Japan Sticks With Currency Official Behind Last Year’s $65 Billion Intervention Blitz

Japan extended the term of its top currency official Masato Kanda for another year, in an unusual move that keeps the man behind last year’s $65 billion intervention strategy in place during a renewed bout of yen weakness.

(Bloomberg) — Japan extended the term of its top currency official Masato Kanda for another year, in an unusual move that keeps the man behind last year’s $65 billion intervention strategy in place during a renewed bout of yen weakness.

Kanda became just the fourth official in the past three decades to serve a third year as vice finance minister of international affairs, finance ministry documents indicated Tuesday.

“We put appropriate people in the right positions,” Finance Minister Shunichi Suzuki told reporters Tuesday following the announcement of Kanda’s reappointment. “Japan will also preside over the Group of Seven meetings until the end of the year. We need to maintain close collaboration in the field of international finance with G-7 and other nations.”

By sticking with Kanda, Japan is reaffirming its commitment to entering markets if needed, leaving no room for doubt over whether a newly appointed official will take the same firm stand against speculators.

Kanda warned again on Monday that he won’t rule out any options if he needs to take appropriate action over foreign exchange movements. For now, though, analysts see Japan staying out of markets unless the yen approaches 150, still some distance from the 143 range seen so far this week.   

Kanda’s reappointment is “likely to lead to speculation that action will be taken if the yen’s depreciation speeds up,” said Masahiro Ichikawa, chief market strategist at Sumitomo Mitsui DS Asset Management. 

The 58-year old is known as “outer space man” among ministry officials partly for his wide ranging interest in topics from currencies and economics to the future of human kind and the universe. His seemingly unlimited endurance is another reason they cite. 

At the G-7 meetings in Niigata he gave “an impassioned toast about the importance of our work,” said Jay Shambaugh, under secretary for international affairs at the US Treasury. “He’s a very frank person, very principled. You always know where he stands and what Japan’s position is on something, so that makes him easy to work with.”

While he appears to have kept his US counterparts briefed, he’s often kept market participants guessing.

Kanda wrong-footed foreign exchange traders in September by stepping into markets to stop the yen sliding for the first time in 24 years. The nation was expected to hold off on such a move for longer to avoid angering the US.

He moved again at around midnight on Oct. 21 soon after the yen hit 151.95, as Japan conducted its biggest yen buying intervention on record. That approach differed from Japan’s playbook of stepping into markets during regular Japan trading hours. 

In another move to keep speculators on the back foot, Kanda declined to immediately confirm the second round of yen buying.

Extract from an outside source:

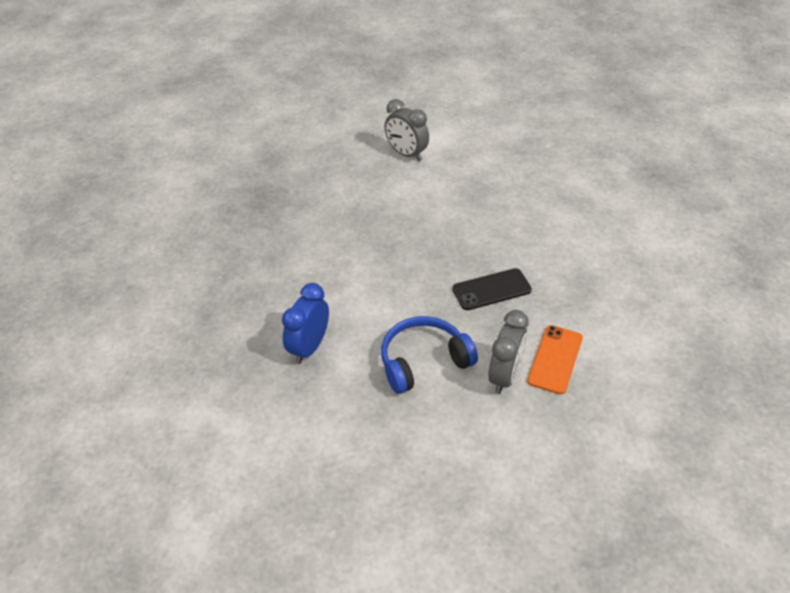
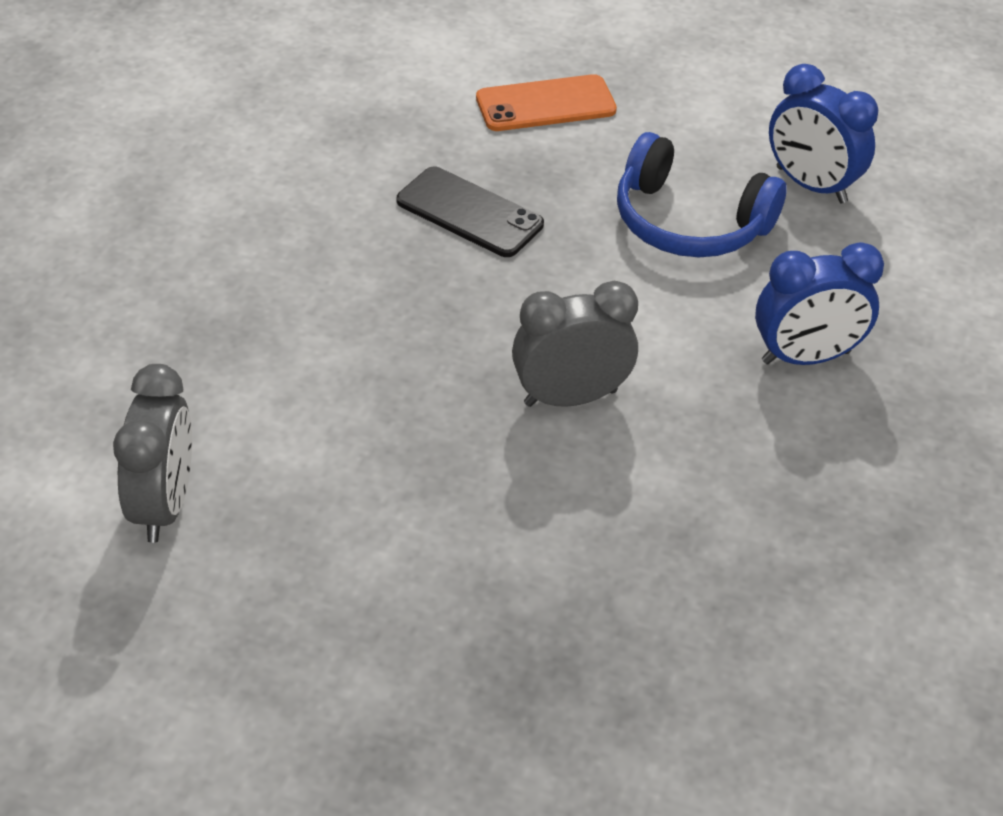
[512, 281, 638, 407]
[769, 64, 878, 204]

Japan reveals the total amount of intervention at the end of each month, but full disclosure of the daily activity in October didn’t take place until quarterly data was released in February.

The FX chief has also showed he wasn’t afraid to sell US Treasuries to fund intervention, another potential source of friction with the US. Some analysts and speculators had assumed that Japan’s intervention firepower to prop up the yen was much more limited than the size of the government’s dollar holdings, because of the Treasury holdings. Currently Japan has around $1.13 trillion in foreign currency reserves, mostly held in securities.

“Kanda has done a good job. It’s undeniable that the yen peaked out after the intervention,” said Daisuke Karakama, chief market economist at Mizuho Bank. “You could attribute it to other factors like the US CPI for the turnaround but the luck of timing is also a very important element in the market.”

Kanda joined the finance ministry in 1987 after graduating from the University of Tokyo. He later earned a master’s degree in economics from Oxford University. In 2002 he joined the ministry’s currency division and gained first-hand experience of intervention there.

Colleagues and global peers talk of Kanda’s big picture perspective as being close to that of a philosopher or a monk.  

“The universe is too grand, our land, the Earth too small,” Kanda wrote in 2010 for Koushikai, an association of bureaucrats and corporate executives. “The origin of the universe and essence of our lives is unknowable. The knowledge of mankind is equivalent to nothing.”

–With assistance from Christopher Condon.